GOODYEAR, Ariz. (AP) - Right-hander Mike Leake cut his long hair before the start of the Cincinnati Reds' spring training, giving himself a much different look.
"I just thought it was time for a change," Leake said. "I couldn't grow it long in high school and college, so I rebelled a little bit."
It's not the only major change for the 25-year-old starter as camp opens. He's no longer assured a spot in the rotation, with left-hander Aroldis Chapman getting an opportunity to compete for the fifth spot.
Expectations for the first-round pick from 2009 have changed. He wasn't expected to make the pitching staff when he reported to spring training as a rookie, but earned the final spot in the rotation and made the jump directly from college to the majors.
He had two winning seasons, going 8-4 with a 4.23 ERA and 12-9 with a 3.86 ERA. Last year, he slipped to 8-9 with a 4.58 ERA in 30 starts. He filled in for the injured Johnny Cueto during the playoffs and gave up five runs, including two homers, during a loss to the Giants.
Overall, his third season was a disappointment.
"I told him the toughest years in the big leagues are the third, fourth and fifth years when everybody knows you," manager Dusty Baker said. "They know when you're not getting the breaking ball over. They know you follow a change-up with a fastball. Now it's up to you to adjust."
Leake is preparing the same way he has the last three springs, knowing there is a difference in how he is perceived. He also knows that general manager Walt Jocketty would like to have a left-hander in the rotation - Cueto, Mat Latos, Bronson Arroyo, Homer Bailey and Leake are right-handers. That could give Chapman an edge.
"Whatever happens, happens," Leake said. "You try to learn from what you did or didn't do. For the most part, you just try to move on. You try to get back to where you were mentally or physically, whatever it is that you needed fixing. You don't dwell on bad years."

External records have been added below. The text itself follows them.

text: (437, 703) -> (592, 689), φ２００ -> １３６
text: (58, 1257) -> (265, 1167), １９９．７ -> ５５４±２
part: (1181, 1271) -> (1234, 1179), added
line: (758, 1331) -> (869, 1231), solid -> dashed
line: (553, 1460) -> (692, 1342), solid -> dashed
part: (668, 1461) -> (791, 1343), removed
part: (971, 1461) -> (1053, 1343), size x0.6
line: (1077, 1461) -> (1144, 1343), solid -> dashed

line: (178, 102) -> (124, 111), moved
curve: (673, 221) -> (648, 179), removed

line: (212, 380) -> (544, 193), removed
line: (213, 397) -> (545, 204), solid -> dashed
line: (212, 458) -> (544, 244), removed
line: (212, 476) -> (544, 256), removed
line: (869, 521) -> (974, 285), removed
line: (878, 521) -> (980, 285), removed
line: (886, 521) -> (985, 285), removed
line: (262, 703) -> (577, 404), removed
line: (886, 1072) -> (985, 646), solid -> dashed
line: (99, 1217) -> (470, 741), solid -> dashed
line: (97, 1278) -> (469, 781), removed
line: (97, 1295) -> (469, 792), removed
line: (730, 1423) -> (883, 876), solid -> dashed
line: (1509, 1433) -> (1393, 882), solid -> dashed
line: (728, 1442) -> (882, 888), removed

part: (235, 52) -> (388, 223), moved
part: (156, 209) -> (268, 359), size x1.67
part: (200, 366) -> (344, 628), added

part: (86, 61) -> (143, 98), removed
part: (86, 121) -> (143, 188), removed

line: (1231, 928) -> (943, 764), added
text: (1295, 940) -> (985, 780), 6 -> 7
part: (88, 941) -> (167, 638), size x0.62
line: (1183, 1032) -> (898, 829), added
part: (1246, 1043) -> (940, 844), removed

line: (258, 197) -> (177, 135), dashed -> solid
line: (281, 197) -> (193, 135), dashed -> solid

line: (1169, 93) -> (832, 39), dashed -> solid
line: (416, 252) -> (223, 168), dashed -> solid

Although Leake had a losing record last season, he set career highs with 30 starts and 179 innings. More than half of his starts (17) were quality starts. Leake was the victim of blown saves four times and the team had a 16-14 record in games he started.
Leake didn't dwell on the 2012 season over the winter.
"I try not to think about baseball when I'm not playing," Leake said. "There will be times this year where I will go back and look at video, but for the most part it is about finding the edge again. They know what I can do now because I've been here for three years. There is always competition every year. You have to stay healthy and prove that you belong."
The perception that Leake is slipping is overblown, according to Baker.
"There is no room for a marginal or bad year. People want to push you off to the side," Baker said. "Every pitcher I've known had a bad year. Steve Carlton lost 20 games. Greg Maddux had one. People forget those years. Leake is a Maddux type."
Baker reached out to Maddux and had him talk to Leake in the offseason.
"Greg talked to him about some things," Baker said. "I told Leake over the winter I need him to work on some things. I still have confidence in Leake. Two years ago, he was the talk of the town."
Leake is working on becoming more consistent with his pitches. He doesn't have an overpowering fastball, so hitting spots with all his pitches is important. When his control is a little off, he can get into trouble fast.
"I had some bad outings but when you look back, it wasn't that bad a year," he said. "It wasn't as good as the first two years but I still averaged six innings a start."
Although Chapman is preparing as a starter this spring, Baker is holding open the option of moving him back to the closer's role if there's a problem in the bullpen. He's not close to awarding the final spot.
"Right now," Baker said, "we have six starters."